I've similarly measured approximately 60% improvement on linefit-ng and 50% improvement on wc-ng.

MatthewFluet commented 3 months ago

Very interesting.

I was going to observe that at the end of ClosureConversion (and conversion to SSA), the environment record of a function is a single value. For space safety, that environment record is immediately unpacked upon entry to the function (to ensure that components of the enivronment that are only required on one code path are not unneccesarily kept live when control goes down another code path). What typically happens is that MLton/MPL does argument flattening (http://mlton.org/Flatten) when the tuple is explicitly available. I think the main motivation for tuple flattening is that user-level SML functions that are uncurried (say, an int * int) are more efficiently implemented by passing those as two arguments, rather than constructing a tuple, especially when all components of the tuple are required along all code paths. But, it can work against efficiency when a large environment record is flattened, especially since the Flatten pass does not care about the control-flow.

In this commit, the ref is ensures that the tuple is not flattened.

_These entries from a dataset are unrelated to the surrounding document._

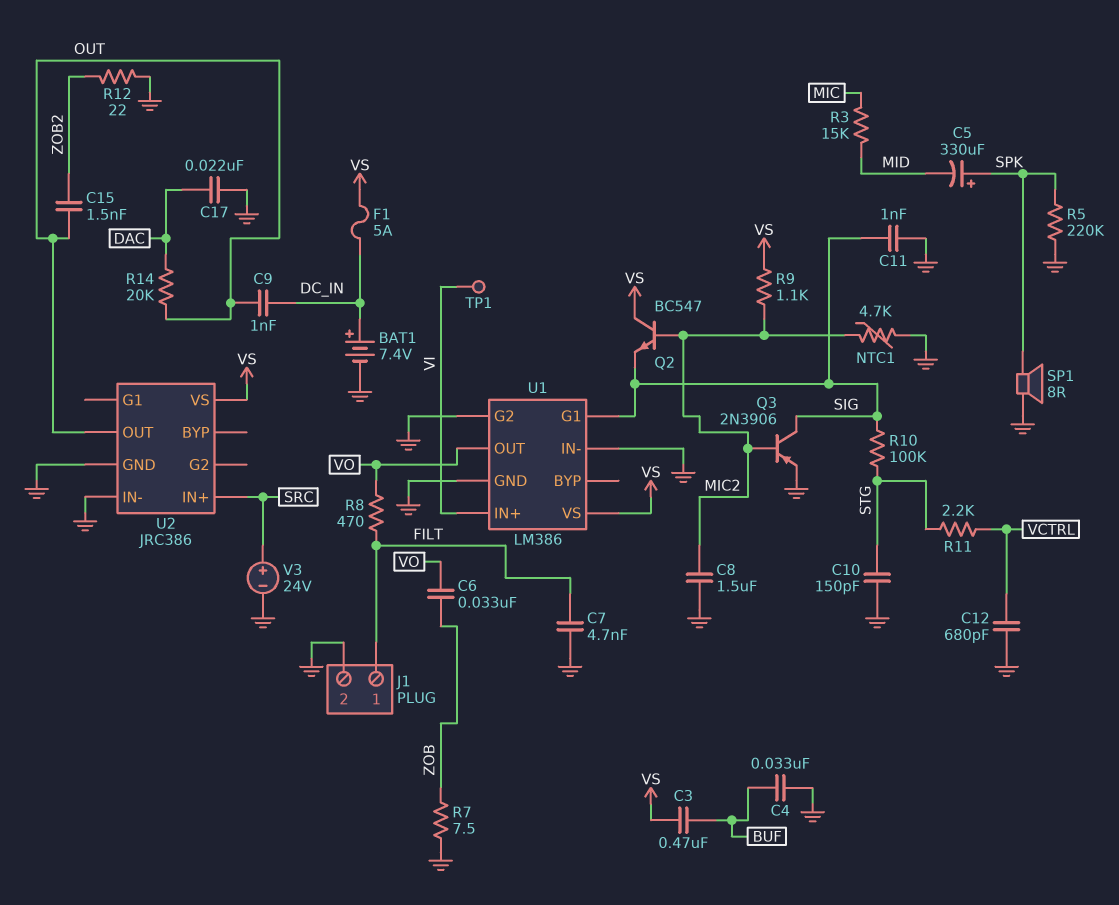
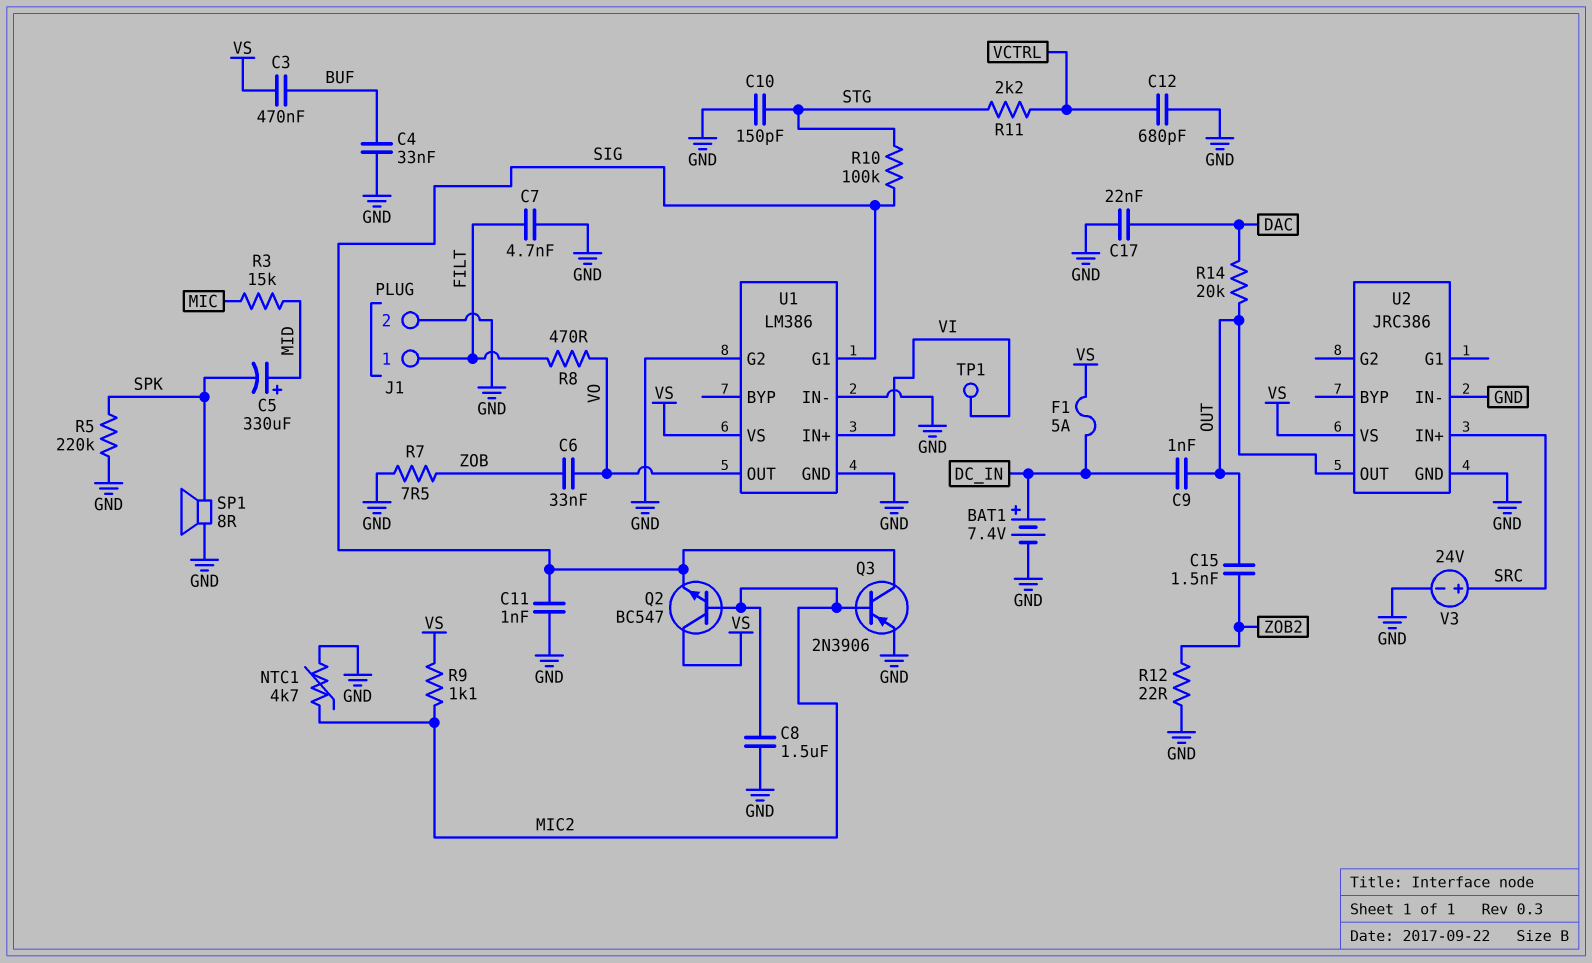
C5: 330uF (plus SPK, minus MID) -> 330uF (plus MID, minus SPK)

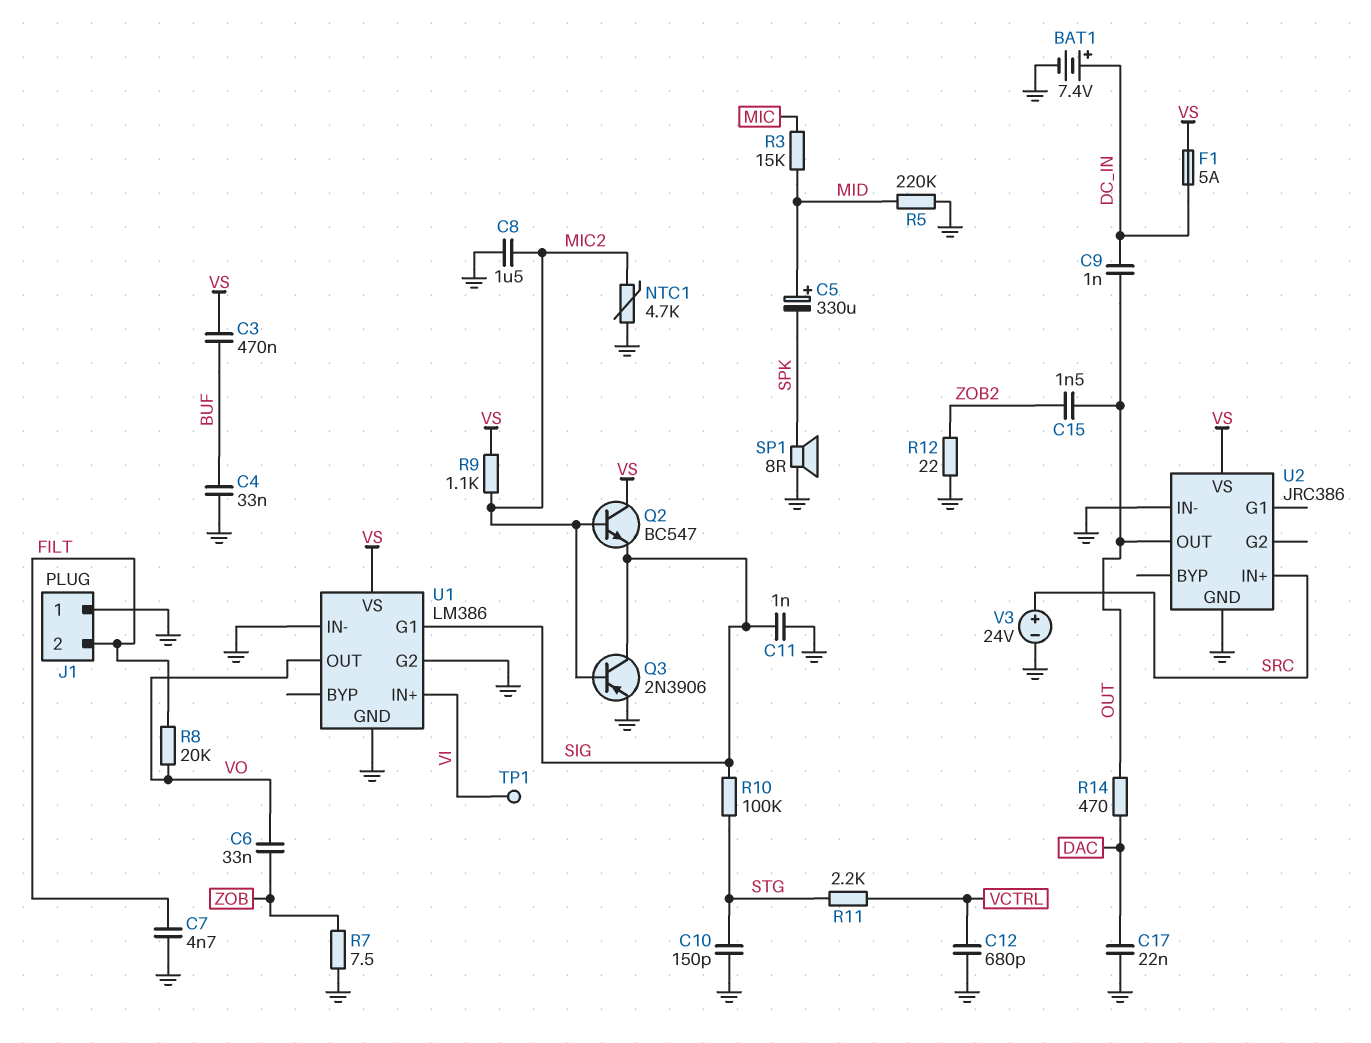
J1 pin 1: FILT -> GND
J1 pin 2: GND -> FILT
R5: 220k (GND, SPK) -> 220k (GND, MID)
R8: 470 (FILT, VO) -> 20k (FILT, VO)
R14: 20k (DAC, OUT) -> 470 (DAC, OUT)

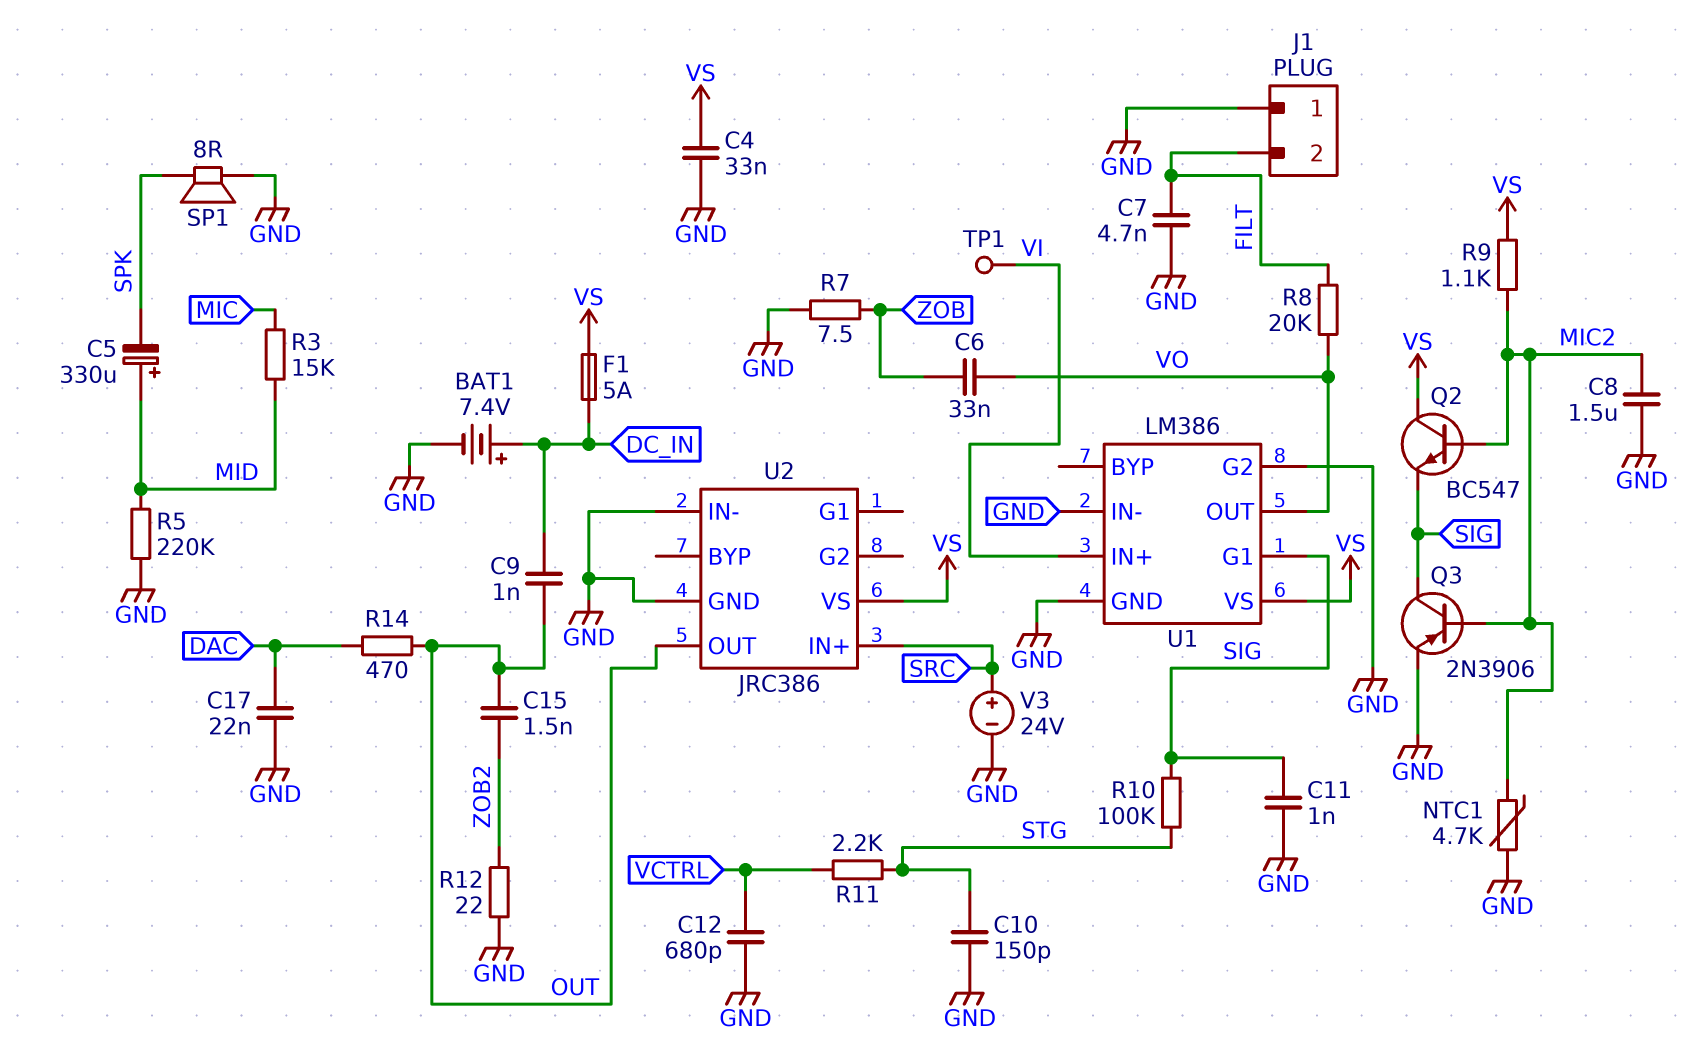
C3: 470nF (BUF, VS) -> none
C4: 33nF (BUF, GND) -> 33nF (GND, VS)

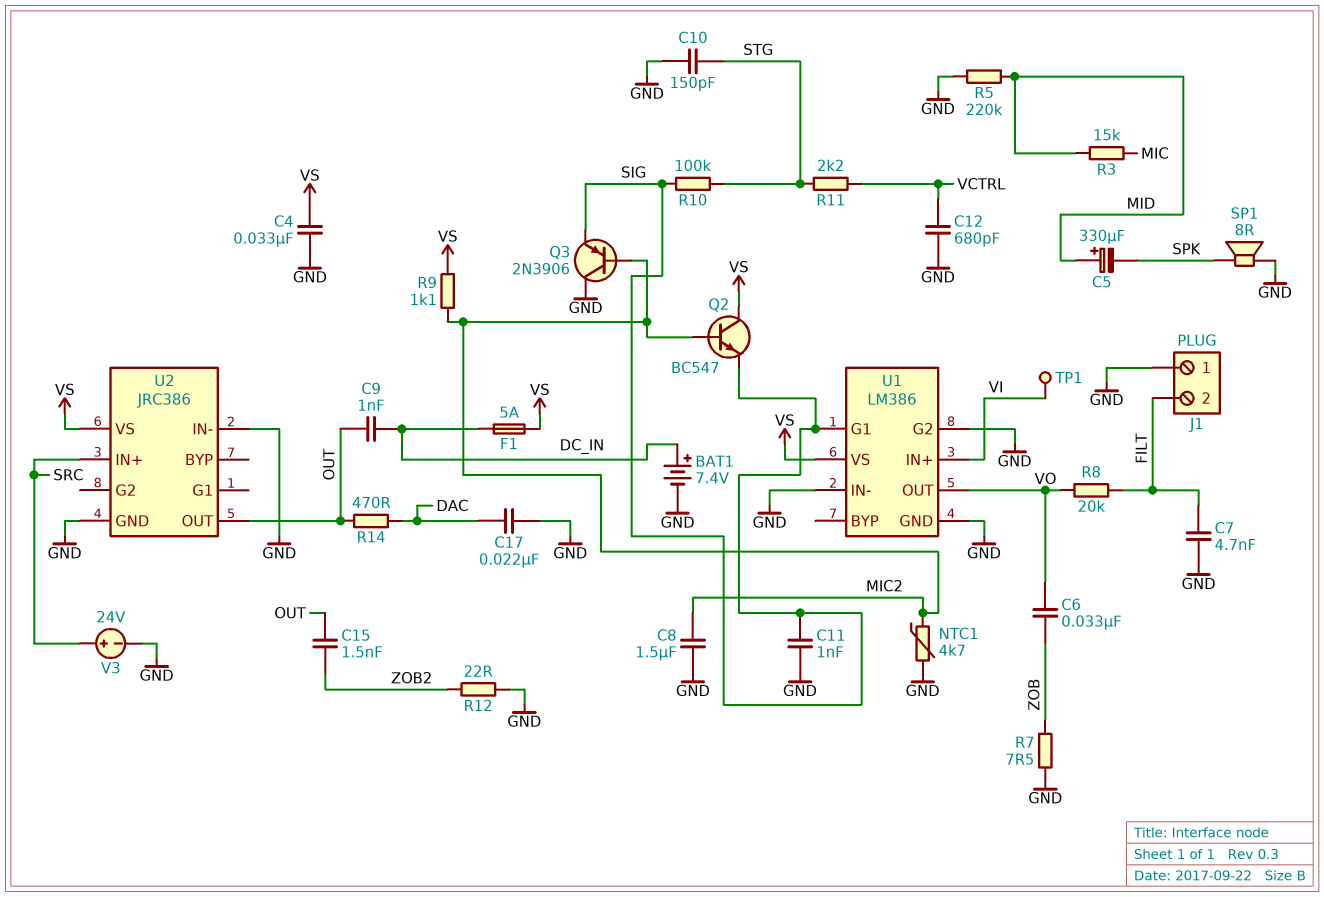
Q3: PNP 2N3906 (B MIC2, C SIG, E GND) -> PNP 2N3906 (B MIC2, C GND, E SIG)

shwestrick commented 3 months ago

This makes sense! The interaction with flattening and safe-for-space closure conversion is really interesting. It gets me wondering if there's an opportunity here for more refined closure conversion together with data flattening, to generate more efficient code in general... but that's a question for another time.